RoR caching and routing

I’ve been trying to learn Ruby on Rails. So far I’ve found it to be a very elegant solution to the problem of writing web apps. Until now I’ve used Tango or PHP, but I hope that I never have to use them again.

I recently had a rather interesting problem, however. My first teaching project was a little app to generate a bookmarks page, and it allows me to categorize bookmarks. Relatively straightforward, right? Well, I got the code to handle logging in, the categories, subcategories and bookmarks done just fine with no hitches, but then I wanted to test out caching.

In development.rb I set caching to true, and then enable page caching on my “view” controller &emdash; the one that is not behind the login and simply outputs the bookmarks list. I reload the page, and presto, the index.html page magically appears in my app’s public folder. “Sweet,” I think. I then edit one of the pieces of bookmark data, and my sweeper class kicks in, logs that it is expiring the page, and then expires the page.

  def expire_view(model)
    model.logger.info("Expiring the cached index")
    expire_page(:controller => "view", :action => "index")
  end

Except that the page doesn’t actually expire. What the f*@#!?!
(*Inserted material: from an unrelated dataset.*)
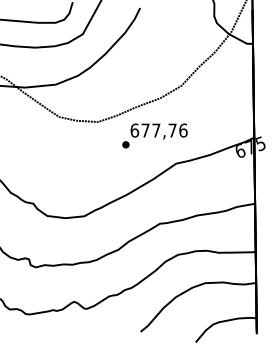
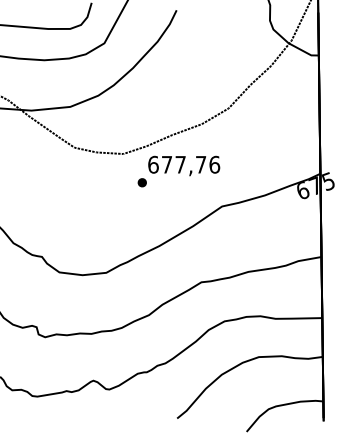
text: (154, 135) -> (178, 170), moved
After several days of poking around, trying action caching instead, and a few posts to various forums, I figured out what the problem was. I had reconfigured my routes.rb to essentially point all bogus URL’s to the view::index action, which was the page being cached. After I changed routes.rb back, the page started expiring. I’m guessing that :caches_page and expire_page() only work when there are single URL’s pointing to the page being cached. Has anybody else had a similar experience?